From a trading perspective, WFC stock isn’t my favorite name. However, Thursday’s move allowed shares to break out of a steep falling wedge. Interested bulls can take a position in the name, with shares out of that channel and above rising support near $52. Below this level and some investors may consider stopping out.
Shares are currently below all three major moving averages, which is generally considered a bearish observation. However, a rally into the mid-$50s could happen in a pre-earnings rally or in a post-earnings reaction. See how WFC handles that $56 to $58 area should it rally.
Near the lower end of the range and WFC has a decent risk/reward. Wells Fargo stock also pays a solid dividend, yielding almost 3.3%.
Bank Stocks to Watch: JPMorgan
JPM stock has been choppy lately. After topping out near $117 in August, JPMorgan essentially put in a double top in that area. After surging several percent in one September session and then gapping above $117 in the ensuing session, it looked like JPM stock was going to break out. It didn’t though, and shares quickly retreated back to the $112 to $113 area. Now in between that range at $115 and JPM is questionable ahead of earnings.
Don’t get me wrong, the near-3% dividend yield, low valuation, strong growth and pristine brand all make owning JPMorgan a piece of cake. But new buyers may want to avoid taking on a full position right now.
Instead, consider a less-than-full position which can be added to on a decline. If JPM pulls back into earnings, back between $113 and the 200-day moving average, I would be a buyer. Up near $116 to $118 and it’s less attractive.

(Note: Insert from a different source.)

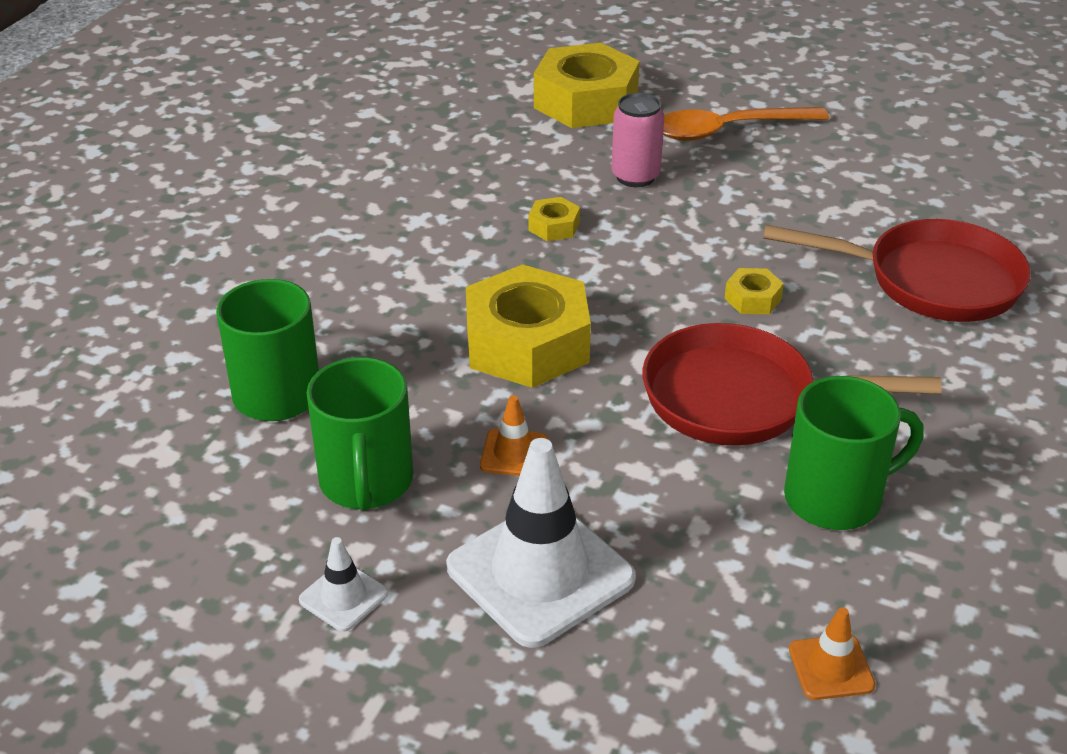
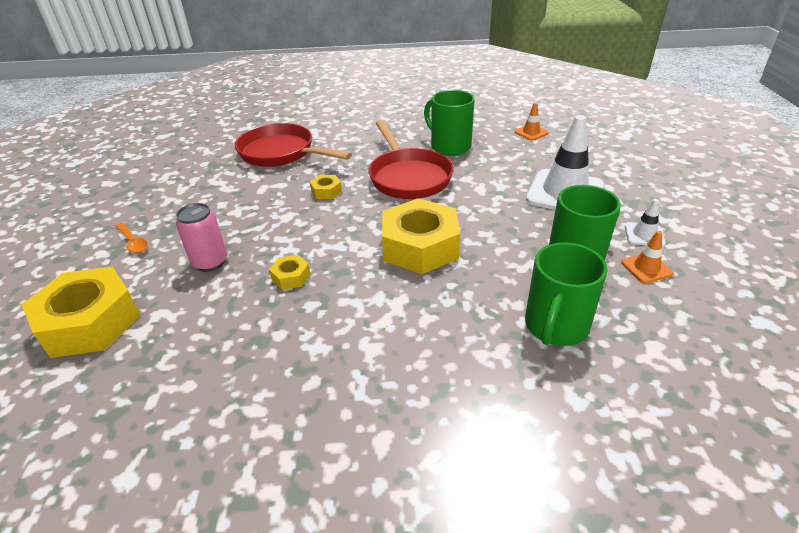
camera: 115 degrees left, 0 degrees up
(514, 453) = (506, 222): orange traffic cone -> orange traffic cone (646, 268)
(728, 130) = (133, 242): orange spoon -> orange spoon, size x0.51
(931, 281) = (281, 153): red pan -> red pan turned 45 degrees counterclockwise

For the analysts’ part, they expect earnings of $2.26 per share on revenue of $27.6 billion. That represents growth of 26.7% and 5.5%, respectively.

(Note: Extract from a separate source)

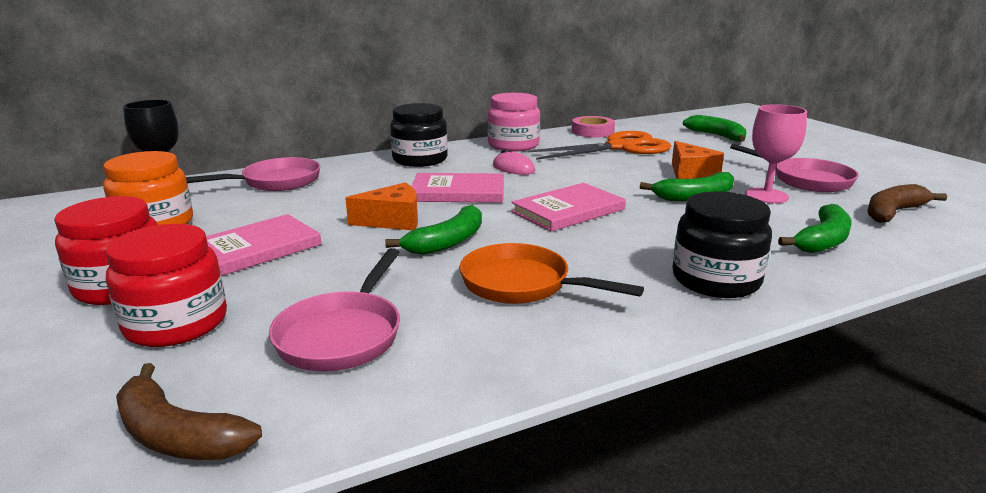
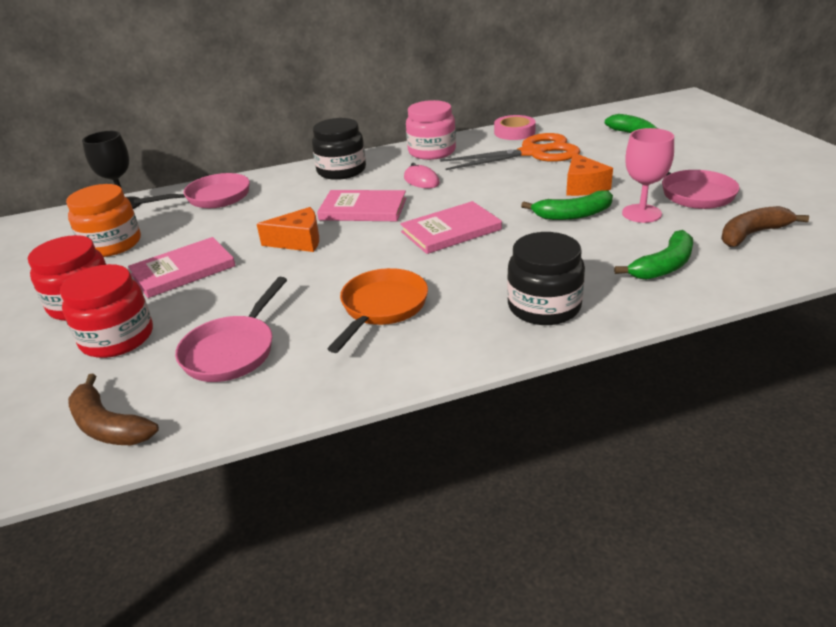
camera: 10 degrees right, 10 degrees up
(447, 242) = (336, 264): green banana -> none
(522, 284) = (382, 308): orange pan -> orange pan turned 75 degrees clockwise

Bank Stocks to Watch: Citigroup
Given how poorly the banks stocks have traded lately, I know a rally toward $76 seems unlikely before bank earnings next Friday. But consider that C stock got to $74 on Thursday before backing off as stocks were hammered and a run to $76 seems possible if the market cooperates.

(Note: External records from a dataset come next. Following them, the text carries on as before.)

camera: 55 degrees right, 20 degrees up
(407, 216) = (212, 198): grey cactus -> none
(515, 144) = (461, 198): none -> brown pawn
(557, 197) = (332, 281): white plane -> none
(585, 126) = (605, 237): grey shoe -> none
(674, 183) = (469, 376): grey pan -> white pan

If it does rally, I would wait for C to report before taking a position. I don’t like to buy names that run into their quarterly print. If it does run and then rallies even more after earnings, look to see how C stock handles $79.
Otherwise, I don’t mind C on the long side near current levels. It has all three major moving averages just below current prices as support, as well as uptrend support nearby. Below $71 and conservative investors may consider stopping out of the position. But the risk/reward isn’t bad here, especially with Citi’s low valuation.
For the report, analysts expect earnings of $1.65 per share on sales of $18.46 billion, representing growth of 26.6% and 1.6%, respectively. Further, shares pay a dividend yield of almost 2.5%.